6  Other / Politics & Society / Protecting bitcoin from government on: June 02, 2011, 02:16:37 AM
I have become fascinated with Bitcoin since first reading about it a few weeks ago.  It seems to me that a successful, thriving bitcoin currency is very threatening to governments, because it reduces their power to trace transactions, confiscate money, and pay their bills in inflated currency.  Bitcoin takes power from government and puts it firmly back into the hands of the people.  It has a small, but real, chance of becoming one of the most liberating inventions since the Internet itself, and will therefore be detested by governments around the world.  If it is to survive, every effort must be taken to protect it from their attacks.

At the moment Bitcoin is like a bird flying under the radar, too small to notice or want to do anything about.  But as Bitcoin grows more successful and people actually start to use it for routine transactions, it will come under attack from all the usual enemies of liberty, and that is a very long list indeed.  The established financial networks, like Visa and Mastercard, and Paypal to an extent, will all view Bitcoin at first as an irritant, then a dangerous competitor.  They will strike at Bitcoin by denying access to Bitcoin through their networks, and by way of the government.

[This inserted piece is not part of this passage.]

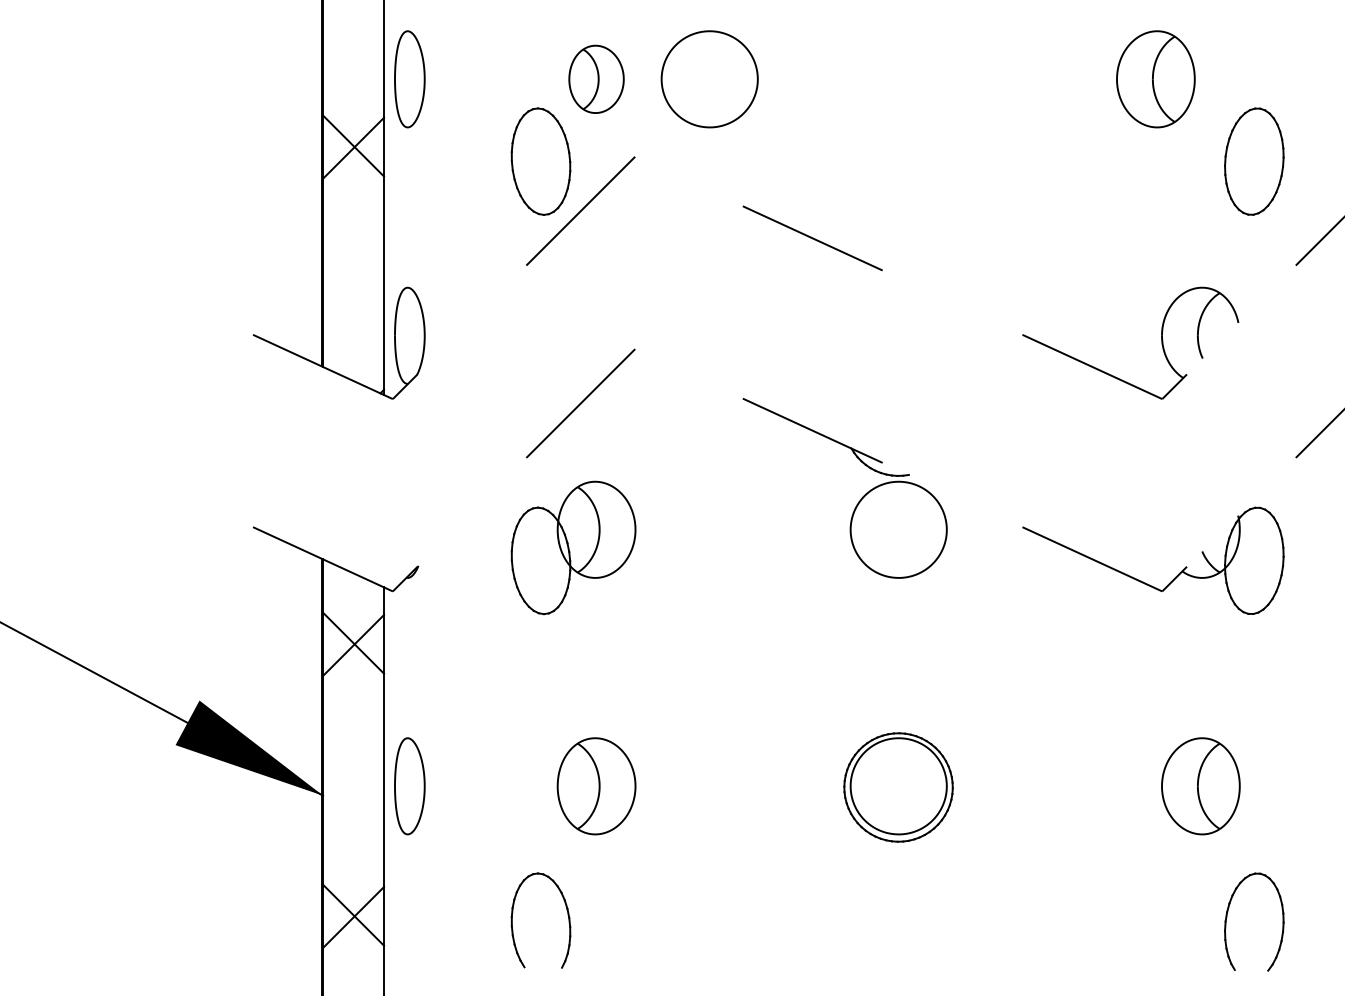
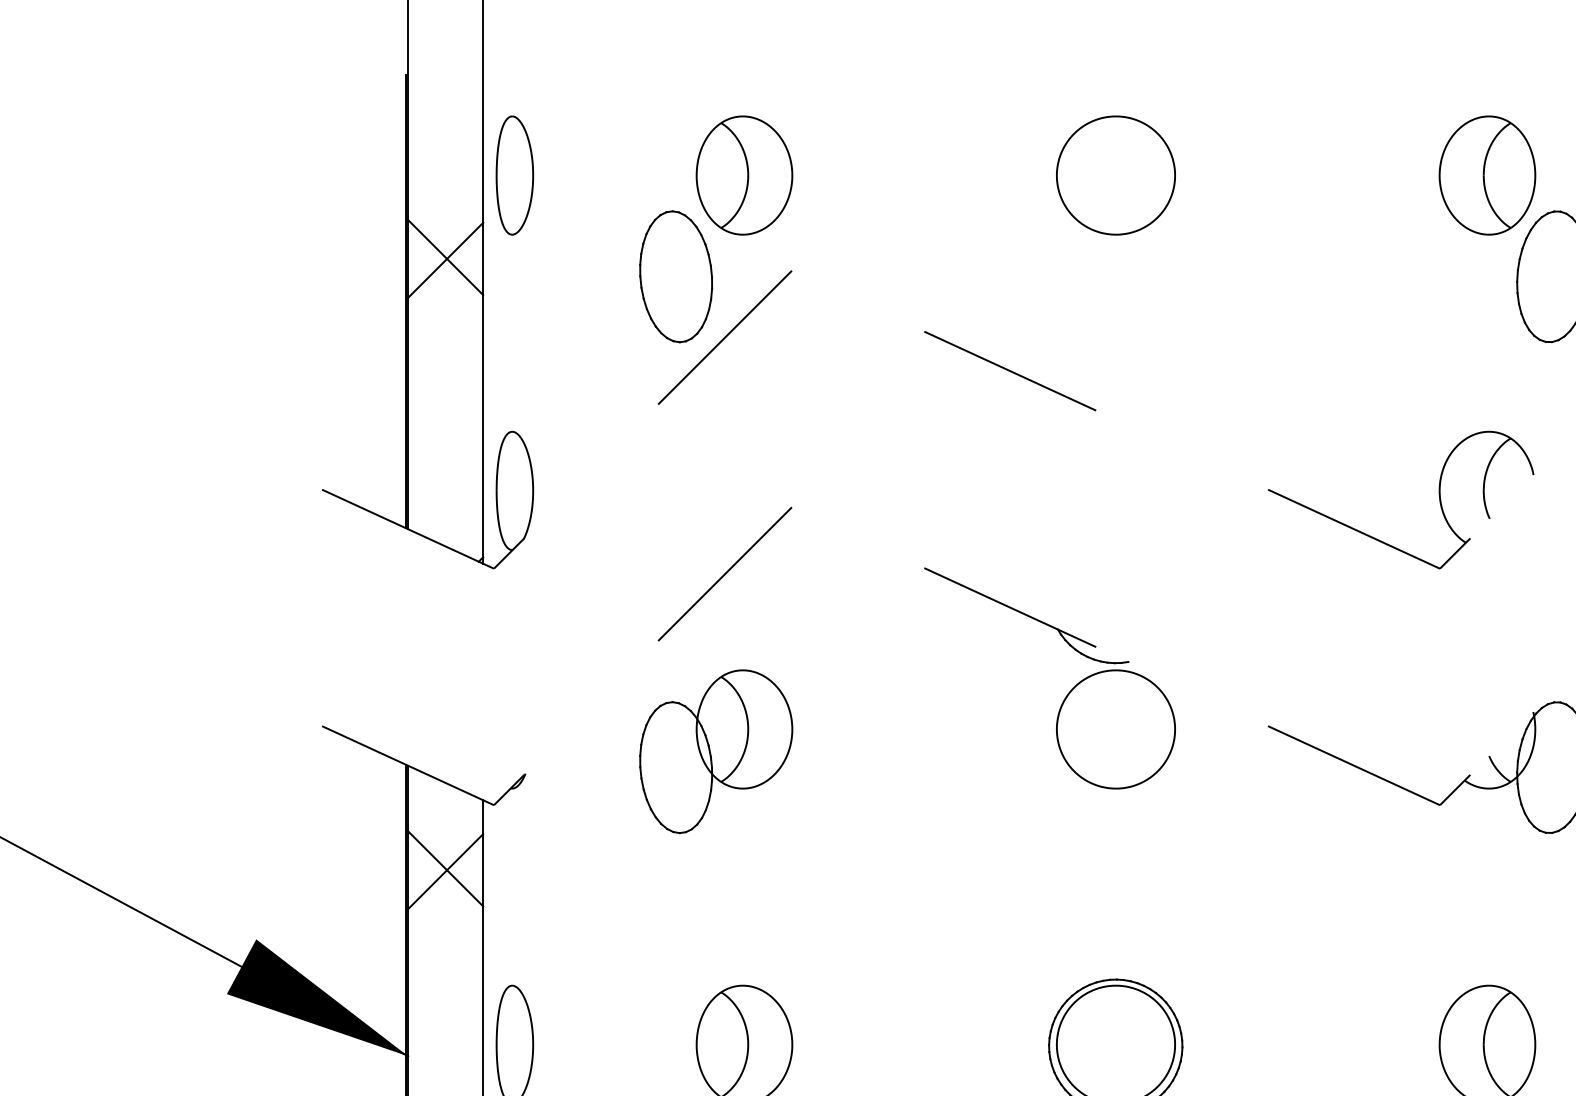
part: (596, 79) -> (744, 175), size x1.43
part: (709, 79) -> (1115, 175), moved
part: (1155, 79) -> (1486, 175), moved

Western governments will also view Bitcoin as an irritant at first, then eventually as something that needs to either be co-opted or crushed.  Expect the attack to start slowly, with some news stories about heinous crimes funded through Bitcoin, then more stories talking about money laundering, drug smuggling, human trafficking...you know how it will go.  As the stories catch on, the media cheerleaders will egg on their governments to take action against Bitcoin.  And they will.

Since Bitcoin has admirably protected itself from having a central server easily seized by some law enforcement agency, they will strike at anything in easy reach.  This website and forum are prime examples of vulnerability, and losing this site would be a big blow to the currency.  If there is some clever way to distribute the site and its functions, or to deliberately make this website a LOT less important, it should be done.

The developers working on this project are geniuses, and very brave.  I expect they will be assailed on all quarters.  Remember what happened to Paypal and how it started out with such high hopes, only to be attacked and sued to the point where they had to sell the company to Ebay just to get away from all the lawsuits and investigations.  It will happen here, too. 

I can't say I find it likely Bitcoin will survive the inevitable assault, but I can hope.  The developers should consider looking for friends in politics with libertarian sympathies who can help shelter them from the coming storm.  It's going to be a big one.